Неизвестно, сколько прошло времени, а только девочке показалось, что целая вечность, и огарок давно догорел. Внезапно она услышала шорох и, приложив ухо к двери, поняла, что это не оттуда. Сердце сжалось, и она медленно обернулась. Наверное, крысы? – Слезы ручьями потекли по щекам. Крыс Зоя боялась, пожалуй, больше всего на свете. Возня усилилась, и раздался слабый стон. Зоя задрожала и вжалась в стену. Куда было деваться испуганному ребенку? Не к мертвецам же наверх залезать? Кое-как ей удалось зажечь еще один огарок, и в темноте она увидела, как на одной из столешниц кто-то зашевелился. Пересилив страх, девочка приблизилась.

Голова мужчины была перевязана, лица не видно, только провалившиеся глаза черными кругами выделялись на фоне бинтов. Он медленно, со стоном повернул голову на свет свечи, увидел Зою.

– Где это мы?

– Куда мертвых привозят.

– В морге, что ли?

– Наверное. А вы назад вернулись, с неба?

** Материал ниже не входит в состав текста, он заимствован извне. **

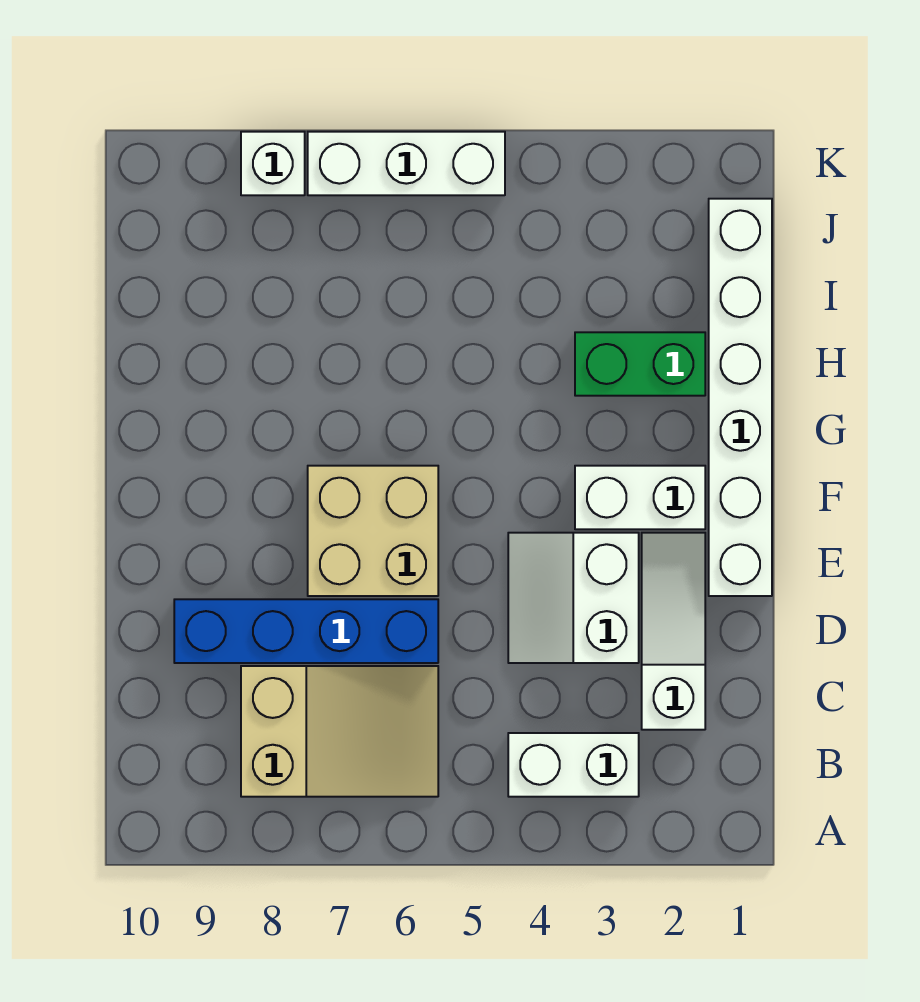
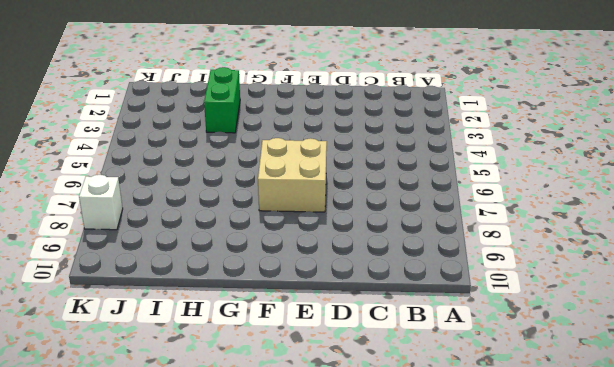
none -> white brick B3:B4 level 1
none -> tan slope B6:C8 level 1 top 8

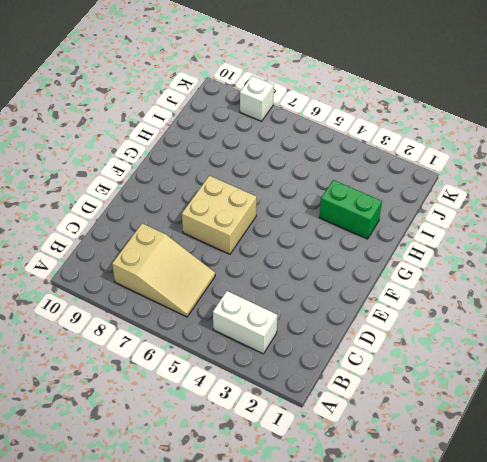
none -> white slope C2:E2 level 1 top C
none -> white slope D3:E4 level 1 top 3

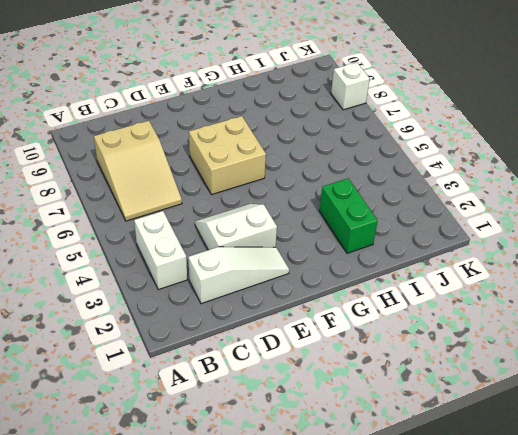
none -> blue brick D6:D9 level 1
none -> white brick E1:J1 level 1

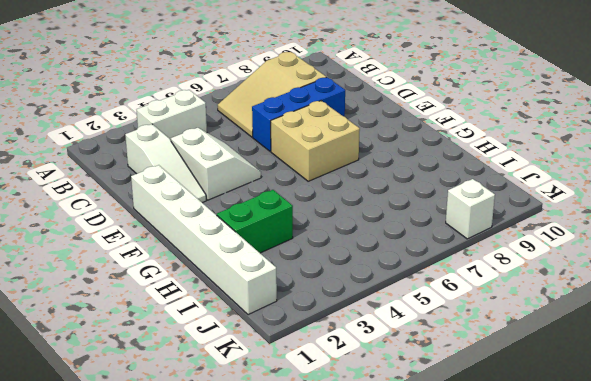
blue brick D6:D8 level 1 -> blue brick D6:D9 level 1
none -> white brick F2:F3 level 1
none -> white brick K5:K7 level 1

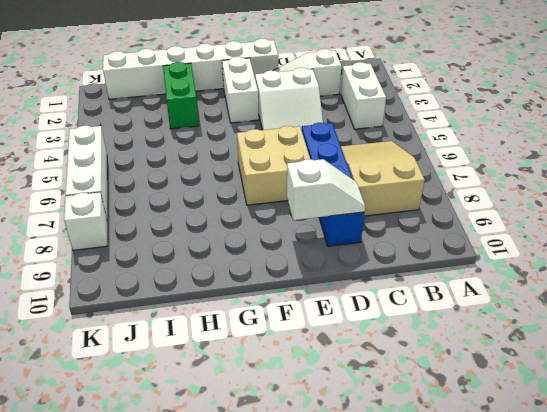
white slope D9:E9 level 2 top E -> none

– Считай, что так. – Подобие улыбки отразилось на его лице.

– Вы видели мою маму?

– Когда ж?

– Вы ведь с неба вернулись?

– Получается, мамка твоя померла?

– Она просто ушла в другую страну, но уже один раз приходила, как и вы.

– Когда ж это она к тебе приходила?

– Ночью один раз и платок оставила.

– И ты не побоялась?

– Немножко.

– Эх, милая, небось переполнено сейчас в стране-то другой, вот меня и вернули. А мамка когда померла-то?

– Не померла, а ушла, – настойчиво поправила Зоя. – Еще до войны.

– Заболела, что ли?

– Сначала заболела, кажется.

– А здесь ты как оказалась?

– А сюда Сашу солдатика принесли. Я за ним пошла. Он где-то там лежал. – Она показала пальчиком в темноту. Когда снова посмотрела на него, «оживший» человек спал и прерывисто дышал во сне.

Зоя почувствовала, что очень устала. Она села на корточки, прямо тут, привалилась к ножке стола, и тоже задремала.

А утром наконец-то пришли санитары. Солдат уже проснулся, он повернулся на бок и смотрел на спящего ребенка. Увидев людей, приподнял руку, чтобы те заметили. Ничуть не удивившимся подошедшим сказал:

– Вот напасть, живого к мертвякам положили. Очнулся, смотрю, девчонка тут стоит. Близкий, видать, кто-то помер, вот она втихаря и пробралась.

Зоя крепко спала на полу. Один из санитаров поднял ребенка на руки:

– Так это Зоя, артистка наша. Нянька у нее тут работает. Управитесь без меня пока, пойду к Полине ее отнесу. Небось обыскалась девчонку.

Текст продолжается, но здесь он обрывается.